May 25, 2020
There Are No Good Places to Be During a Pandemic
Are there really no good places to be during a pandemic? During the last three months as I’ve gone nowhere, I’ve certainly had time to reflect on this. And definitely, there are bad places to be during a pandemic—at the source of the outbreak, of course. Or in a care home or group living facility, as the virus spreads through patients and staff (and the systemic failures here are a tragedy. Everything about how these places are funded, staffed and receive oversight has to change). On the streets is a very bad place to be during a pandemic. At work in a hospital is also a bad place to be, particularly when you don’t have access to protective equipment. Twitter is also a very bad place to be during a pandemic, because everyone is as angry and irritable as I’m feeling often these days. So I keep posting lilacs on Instagram instead.
But the idea of a good place to be—I’ve been thinking about this, because for the first time in my life, I have struggled with being in the city, being in the city without a car in particular. Envying people who’ve already escaped to their cottages, people with backyard pools, people with huge houses where everybody has their own room and no parent has to take a Zoom call in their kids’ bottom bunk because there is nowhere else to go. Wishing we had a different kind of life, living off the grid, self-sustainably in the middle of nowhere, perhaps. Would it be easier then? Seeing the appeal of the suburbs, of green lawns for days.
Although I am not complaining. Much. I miss transit though, so strongly, which made the whole city open up wide for us… But our apartment is a comfortable place to be with room for all of us, and the good weather means we throw open the doors and the porch becomes an extra room. We are surrounded by trees. We have a backyard, albeit one that is mainly concrete, but I’ve been hammocking avidly and we’ve bought a small pool that we’ll be setting up as soon as the cover arrives from Home Hardware. We have neighbours that leave gifts on our porch, and friends who leave chalk drawings on the sidewalk, and so many friends’ houses to walk by on our meandering aimless walks. Yesterday we managed to walk down to the lake, which always seems so much farther away than it actually is. (What I would give to visit the beach though!)
We’re luckier than many people, although so many of us can say that. I have a friend who lives in an condo tower, but the lake is at her doorstep. My friends in the suburbs can camp out in their backyards. Friends near lakes can go swimming. Friends in the wilderness are surrounded by the splendours of nature, and those of us in the city have bakeries and sushi joints nearly on our doorsteps, which has certainly made weathering these last few months a more pleasant experience—and I think living in more density has made me more acclimatized and less likely to view every passerby as a potential agent of contagion. My friend who lives in a high rise apartment can walk easily down into the cool of a ravine. Other friends have family nearby. Some have got the low risk of rural communities, but the best hospitals in the country are a ten minute walk from where I live, so it’s a trade-off.

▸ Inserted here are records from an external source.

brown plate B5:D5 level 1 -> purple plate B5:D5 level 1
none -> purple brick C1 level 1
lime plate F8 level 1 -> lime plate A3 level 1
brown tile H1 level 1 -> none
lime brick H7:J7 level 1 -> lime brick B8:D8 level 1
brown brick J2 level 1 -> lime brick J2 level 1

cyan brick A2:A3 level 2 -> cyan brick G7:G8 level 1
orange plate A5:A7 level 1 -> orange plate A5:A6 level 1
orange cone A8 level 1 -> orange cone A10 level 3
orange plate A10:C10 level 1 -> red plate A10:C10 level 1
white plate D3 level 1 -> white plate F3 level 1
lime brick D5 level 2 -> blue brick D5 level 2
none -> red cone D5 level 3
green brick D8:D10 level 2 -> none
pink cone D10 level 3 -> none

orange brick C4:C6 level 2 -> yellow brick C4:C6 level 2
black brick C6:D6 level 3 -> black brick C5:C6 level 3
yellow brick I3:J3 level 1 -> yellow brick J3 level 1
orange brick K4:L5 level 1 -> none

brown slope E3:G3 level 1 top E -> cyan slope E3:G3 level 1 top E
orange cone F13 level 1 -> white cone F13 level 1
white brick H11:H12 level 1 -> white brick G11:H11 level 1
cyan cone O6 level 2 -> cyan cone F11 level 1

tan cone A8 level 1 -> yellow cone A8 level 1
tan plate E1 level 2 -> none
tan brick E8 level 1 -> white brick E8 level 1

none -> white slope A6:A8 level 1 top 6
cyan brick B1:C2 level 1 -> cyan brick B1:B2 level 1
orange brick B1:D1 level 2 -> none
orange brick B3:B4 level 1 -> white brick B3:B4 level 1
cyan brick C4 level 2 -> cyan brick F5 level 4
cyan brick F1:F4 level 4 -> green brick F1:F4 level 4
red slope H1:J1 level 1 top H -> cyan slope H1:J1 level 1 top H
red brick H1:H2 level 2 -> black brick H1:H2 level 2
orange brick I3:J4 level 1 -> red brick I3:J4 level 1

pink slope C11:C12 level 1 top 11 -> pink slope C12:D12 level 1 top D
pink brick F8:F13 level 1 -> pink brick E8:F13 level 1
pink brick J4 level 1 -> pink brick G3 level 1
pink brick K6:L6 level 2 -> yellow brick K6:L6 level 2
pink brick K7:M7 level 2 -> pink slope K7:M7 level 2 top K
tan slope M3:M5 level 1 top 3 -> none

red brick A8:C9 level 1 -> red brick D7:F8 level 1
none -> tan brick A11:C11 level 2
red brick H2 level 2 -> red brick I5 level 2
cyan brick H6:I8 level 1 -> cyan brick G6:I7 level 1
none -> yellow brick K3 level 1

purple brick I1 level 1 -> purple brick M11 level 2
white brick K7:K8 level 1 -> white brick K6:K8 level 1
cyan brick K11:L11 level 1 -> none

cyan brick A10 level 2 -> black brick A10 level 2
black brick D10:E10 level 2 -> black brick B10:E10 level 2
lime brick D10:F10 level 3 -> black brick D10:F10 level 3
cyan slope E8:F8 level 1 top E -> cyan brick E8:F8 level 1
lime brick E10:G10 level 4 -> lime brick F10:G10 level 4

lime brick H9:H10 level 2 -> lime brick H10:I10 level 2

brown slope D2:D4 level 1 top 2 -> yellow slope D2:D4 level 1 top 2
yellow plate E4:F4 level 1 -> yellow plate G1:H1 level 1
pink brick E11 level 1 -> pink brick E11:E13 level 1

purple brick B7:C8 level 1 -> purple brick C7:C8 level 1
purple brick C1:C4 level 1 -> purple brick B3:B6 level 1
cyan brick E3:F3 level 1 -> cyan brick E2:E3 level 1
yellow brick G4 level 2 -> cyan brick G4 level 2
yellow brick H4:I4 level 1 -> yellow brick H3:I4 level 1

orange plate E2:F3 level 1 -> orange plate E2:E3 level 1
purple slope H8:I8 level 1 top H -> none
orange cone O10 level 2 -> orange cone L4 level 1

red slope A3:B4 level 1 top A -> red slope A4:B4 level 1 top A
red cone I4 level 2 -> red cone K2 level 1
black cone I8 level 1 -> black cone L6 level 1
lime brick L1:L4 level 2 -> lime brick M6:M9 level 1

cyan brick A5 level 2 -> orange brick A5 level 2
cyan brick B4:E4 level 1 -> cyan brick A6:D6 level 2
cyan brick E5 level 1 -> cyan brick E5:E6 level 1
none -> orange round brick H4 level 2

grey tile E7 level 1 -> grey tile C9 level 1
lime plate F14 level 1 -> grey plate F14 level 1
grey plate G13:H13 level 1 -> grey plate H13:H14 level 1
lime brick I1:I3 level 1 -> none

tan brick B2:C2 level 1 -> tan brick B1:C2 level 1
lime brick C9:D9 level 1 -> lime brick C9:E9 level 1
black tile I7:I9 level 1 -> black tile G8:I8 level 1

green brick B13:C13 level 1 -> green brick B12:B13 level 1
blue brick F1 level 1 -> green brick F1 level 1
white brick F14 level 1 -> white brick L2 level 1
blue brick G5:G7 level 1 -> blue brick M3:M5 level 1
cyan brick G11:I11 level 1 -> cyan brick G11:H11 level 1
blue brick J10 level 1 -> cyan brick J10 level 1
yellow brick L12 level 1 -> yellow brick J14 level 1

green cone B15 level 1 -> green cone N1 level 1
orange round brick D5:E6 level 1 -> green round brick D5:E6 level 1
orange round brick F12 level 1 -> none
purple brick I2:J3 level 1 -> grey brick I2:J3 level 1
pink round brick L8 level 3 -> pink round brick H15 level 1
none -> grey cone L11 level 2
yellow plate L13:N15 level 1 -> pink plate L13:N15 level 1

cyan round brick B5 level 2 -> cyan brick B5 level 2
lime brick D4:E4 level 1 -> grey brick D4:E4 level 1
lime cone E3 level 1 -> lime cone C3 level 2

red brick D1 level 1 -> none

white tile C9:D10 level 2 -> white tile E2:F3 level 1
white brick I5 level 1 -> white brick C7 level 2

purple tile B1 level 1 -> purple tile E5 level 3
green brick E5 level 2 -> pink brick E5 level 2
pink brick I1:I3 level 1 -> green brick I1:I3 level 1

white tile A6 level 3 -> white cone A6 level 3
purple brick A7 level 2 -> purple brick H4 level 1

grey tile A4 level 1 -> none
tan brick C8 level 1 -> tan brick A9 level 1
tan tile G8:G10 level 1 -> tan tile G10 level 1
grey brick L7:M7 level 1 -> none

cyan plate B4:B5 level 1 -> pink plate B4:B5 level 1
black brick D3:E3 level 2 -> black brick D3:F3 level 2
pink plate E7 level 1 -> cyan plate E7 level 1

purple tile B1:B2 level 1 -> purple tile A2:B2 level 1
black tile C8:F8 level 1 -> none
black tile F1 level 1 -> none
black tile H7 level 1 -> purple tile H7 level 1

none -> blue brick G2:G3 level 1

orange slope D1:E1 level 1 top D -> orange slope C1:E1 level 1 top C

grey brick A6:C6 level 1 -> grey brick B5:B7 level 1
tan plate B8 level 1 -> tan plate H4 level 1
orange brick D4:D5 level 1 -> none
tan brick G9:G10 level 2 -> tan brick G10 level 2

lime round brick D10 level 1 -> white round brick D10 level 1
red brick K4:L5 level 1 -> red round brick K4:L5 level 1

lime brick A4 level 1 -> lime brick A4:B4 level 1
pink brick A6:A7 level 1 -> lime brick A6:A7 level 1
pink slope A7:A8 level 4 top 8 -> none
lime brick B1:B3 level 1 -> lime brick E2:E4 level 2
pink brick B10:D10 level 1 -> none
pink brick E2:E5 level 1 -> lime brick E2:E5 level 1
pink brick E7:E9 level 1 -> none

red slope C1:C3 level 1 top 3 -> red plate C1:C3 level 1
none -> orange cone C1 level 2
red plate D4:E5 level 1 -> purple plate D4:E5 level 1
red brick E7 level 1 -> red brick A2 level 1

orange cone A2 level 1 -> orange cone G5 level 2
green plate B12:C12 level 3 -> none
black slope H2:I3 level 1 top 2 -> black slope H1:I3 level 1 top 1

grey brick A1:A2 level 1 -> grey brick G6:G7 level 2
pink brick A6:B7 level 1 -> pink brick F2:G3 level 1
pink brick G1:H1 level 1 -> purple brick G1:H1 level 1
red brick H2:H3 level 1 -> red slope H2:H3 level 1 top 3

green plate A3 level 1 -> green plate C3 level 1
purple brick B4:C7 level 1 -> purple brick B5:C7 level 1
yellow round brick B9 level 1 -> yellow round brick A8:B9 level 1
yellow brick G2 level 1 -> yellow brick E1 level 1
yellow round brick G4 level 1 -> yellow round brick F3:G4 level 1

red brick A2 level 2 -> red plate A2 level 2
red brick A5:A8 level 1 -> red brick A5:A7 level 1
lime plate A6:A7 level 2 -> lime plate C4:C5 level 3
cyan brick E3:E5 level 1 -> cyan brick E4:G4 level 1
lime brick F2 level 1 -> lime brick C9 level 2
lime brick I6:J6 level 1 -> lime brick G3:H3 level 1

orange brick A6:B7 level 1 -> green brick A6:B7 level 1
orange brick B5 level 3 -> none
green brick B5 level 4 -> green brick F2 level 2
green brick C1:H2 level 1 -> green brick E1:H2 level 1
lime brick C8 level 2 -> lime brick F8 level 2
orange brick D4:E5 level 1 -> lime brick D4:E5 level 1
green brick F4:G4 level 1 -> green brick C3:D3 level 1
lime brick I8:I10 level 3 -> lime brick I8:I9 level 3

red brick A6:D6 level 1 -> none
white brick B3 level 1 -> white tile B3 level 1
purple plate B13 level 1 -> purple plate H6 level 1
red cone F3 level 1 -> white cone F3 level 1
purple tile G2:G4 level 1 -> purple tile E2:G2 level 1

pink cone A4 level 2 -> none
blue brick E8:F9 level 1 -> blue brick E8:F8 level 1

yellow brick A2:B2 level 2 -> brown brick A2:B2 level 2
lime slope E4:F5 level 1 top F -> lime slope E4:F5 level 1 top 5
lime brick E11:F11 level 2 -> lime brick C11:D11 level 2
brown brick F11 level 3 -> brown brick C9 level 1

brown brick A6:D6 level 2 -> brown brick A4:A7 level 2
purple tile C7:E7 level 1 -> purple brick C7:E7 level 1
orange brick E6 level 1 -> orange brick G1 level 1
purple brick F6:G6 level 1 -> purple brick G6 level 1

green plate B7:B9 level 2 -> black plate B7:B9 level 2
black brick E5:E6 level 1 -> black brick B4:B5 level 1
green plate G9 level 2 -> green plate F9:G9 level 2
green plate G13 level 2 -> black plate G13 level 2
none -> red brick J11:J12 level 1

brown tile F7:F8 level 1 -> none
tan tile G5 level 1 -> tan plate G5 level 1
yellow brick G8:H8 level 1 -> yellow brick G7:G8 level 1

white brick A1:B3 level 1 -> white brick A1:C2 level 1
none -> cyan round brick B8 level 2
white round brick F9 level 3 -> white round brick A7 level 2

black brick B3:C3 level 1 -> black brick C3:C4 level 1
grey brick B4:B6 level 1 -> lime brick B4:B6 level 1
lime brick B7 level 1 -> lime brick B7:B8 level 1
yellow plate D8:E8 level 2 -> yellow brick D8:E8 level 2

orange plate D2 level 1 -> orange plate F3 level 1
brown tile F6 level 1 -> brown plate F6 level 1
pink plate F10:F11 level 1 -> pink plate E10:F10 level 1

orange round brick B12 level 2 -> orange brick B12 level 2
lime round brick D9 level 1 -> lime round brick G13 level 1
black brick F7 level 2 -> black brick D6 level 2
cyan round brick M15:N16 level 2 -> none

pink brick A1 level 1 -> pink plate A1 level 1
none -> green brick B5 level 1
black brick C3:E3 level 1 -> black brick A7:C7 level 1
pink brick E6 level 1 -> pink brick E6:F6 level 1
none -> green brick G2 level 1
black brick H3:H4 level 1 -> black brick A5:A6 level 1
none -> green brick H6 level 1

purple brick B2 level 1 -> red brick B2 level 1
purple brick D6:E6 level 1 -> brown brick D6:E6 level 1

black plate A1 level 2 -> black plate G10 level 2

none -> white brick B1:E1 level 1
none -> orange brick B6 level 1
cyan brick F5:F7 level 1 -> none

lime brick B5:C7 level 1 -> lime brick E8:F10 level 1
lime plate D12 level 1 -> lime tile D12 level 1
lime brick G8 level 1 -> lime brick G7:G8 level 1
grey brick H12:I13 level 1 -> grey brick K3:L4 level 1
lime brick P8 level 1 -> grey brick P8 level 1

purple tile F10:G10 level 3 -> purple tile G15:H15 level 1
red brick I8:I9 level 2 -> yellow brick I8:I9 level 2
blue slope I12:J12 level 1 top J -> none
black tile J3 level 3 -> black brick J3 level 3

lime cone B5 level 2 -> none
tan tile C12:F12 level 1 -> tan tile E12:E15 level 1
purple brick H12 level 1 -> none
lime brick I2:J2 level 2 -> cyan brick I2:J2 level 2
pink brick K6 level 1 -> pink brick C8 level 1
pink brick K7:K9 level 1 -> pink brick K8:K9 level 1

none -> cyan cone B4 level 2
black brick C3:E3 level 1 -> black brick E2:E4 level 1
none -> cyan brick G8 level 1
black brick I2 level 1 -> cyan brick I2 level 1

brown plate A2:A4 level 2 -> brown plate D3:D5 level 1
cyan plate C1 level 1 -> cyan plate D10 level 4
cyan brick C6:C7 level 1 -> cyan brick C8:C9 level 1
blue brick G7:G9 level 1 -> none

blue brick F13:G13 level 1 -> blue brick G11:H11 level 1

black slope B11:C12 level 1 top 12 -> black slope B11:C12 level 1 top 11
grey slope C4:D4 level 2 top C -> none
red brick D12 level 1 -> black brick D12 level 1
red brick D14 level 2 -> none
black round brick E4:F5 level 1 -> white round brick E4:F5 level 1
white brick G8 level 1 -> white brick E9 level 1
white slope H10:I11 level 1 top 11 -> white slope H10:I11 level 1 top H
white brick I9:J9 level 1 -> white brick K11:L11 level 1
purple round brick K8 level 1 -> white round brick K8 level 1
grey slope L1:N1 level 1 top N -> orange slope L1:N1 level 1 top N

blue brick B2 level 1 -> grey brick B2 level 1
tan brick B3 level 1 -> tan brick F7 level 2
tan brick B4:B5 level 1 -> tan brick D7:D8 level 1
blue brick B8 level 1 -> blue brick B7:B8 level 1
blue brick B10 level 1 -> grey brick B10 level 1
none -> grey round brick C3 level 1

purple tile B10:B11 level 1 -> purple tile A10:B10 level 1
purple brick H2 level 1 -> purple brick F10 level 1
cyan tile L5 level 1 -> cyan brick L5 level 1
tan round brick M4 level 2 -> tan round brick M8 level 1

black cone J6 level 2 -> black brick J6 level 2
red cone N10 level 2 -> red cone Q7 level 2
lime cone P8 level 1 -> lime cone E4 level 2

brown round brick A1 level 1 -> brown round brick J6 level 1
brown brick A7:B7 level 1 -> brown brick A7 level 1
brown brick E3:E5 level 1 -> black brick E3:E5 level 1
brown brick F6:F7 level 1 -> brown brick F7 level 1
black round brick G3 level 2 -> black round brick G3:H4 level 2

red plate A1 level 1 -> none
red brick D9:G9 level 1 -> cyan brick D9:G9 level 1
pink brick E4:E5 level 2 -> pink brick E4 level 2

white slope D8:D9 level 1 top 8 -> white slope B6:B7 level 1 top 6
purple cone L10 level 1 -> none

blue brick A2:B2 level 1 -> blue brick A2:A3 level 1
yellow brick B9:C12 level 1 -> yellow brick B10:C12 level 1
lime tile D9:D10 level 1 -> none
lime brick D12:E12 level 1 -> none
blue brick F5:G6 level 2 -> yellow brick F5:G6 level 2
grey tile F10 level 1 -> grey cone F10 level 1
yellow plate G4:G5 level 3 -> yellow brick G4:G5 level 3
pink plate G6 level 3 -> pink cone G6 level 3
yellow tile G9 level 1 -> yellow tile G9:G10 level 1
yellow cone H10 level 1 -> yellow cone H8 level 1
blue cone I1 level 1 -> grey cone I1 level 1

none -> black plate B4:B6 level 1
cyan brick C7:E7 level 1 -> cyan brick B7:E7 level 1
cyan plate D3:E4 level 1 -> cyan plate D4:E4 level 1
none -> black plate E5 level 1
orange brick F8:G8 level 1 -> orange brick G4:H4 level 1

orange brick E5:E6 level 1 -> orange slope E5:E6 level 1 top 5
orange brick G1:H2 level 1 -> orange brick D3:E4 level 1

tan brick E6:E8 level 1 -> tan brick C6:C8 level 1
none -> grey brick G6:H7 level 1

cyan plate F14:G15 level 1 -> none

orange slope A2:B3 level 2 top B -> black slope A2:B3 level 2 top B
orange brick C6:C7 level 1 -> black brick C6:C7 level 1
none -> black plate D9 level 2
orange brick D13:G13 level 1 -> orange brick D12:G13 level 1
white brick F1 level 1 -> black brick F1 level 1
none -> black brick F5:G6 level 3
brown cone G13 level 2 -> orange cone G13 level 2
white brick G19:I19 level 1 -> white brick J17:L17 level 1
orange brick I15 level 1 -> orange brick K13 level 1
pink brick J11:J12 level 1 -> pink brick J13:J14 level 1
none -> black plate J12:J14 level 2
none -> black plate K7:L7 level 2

So many of us, no matter where we live, are blessed with the extraordinary kindness of neighbours.
I suppose while there is no good place to be in the midst of a pandemic, the best place to be is where you’re home.
Yes, to all of this. Yes. We had our first personal-distancing visit in a driveway on Saturday evening. It felt so good to talk to someone other than my husband (though no complaints there either) and to laugh and forget everything else for nearly 2 hours. But now, I want that again — more. I know, don’t get greedy.
So, like you, our best place is at home.
Where I am feels like a pretty good place to be except that, with one exception, it’s really, really far from everyone I love most so that also makes it a bad place to be. Maybe there are good places but not perfect places. Certainly there are worse places.
Yes, there are always worse places. And there are hammocks, which are always better.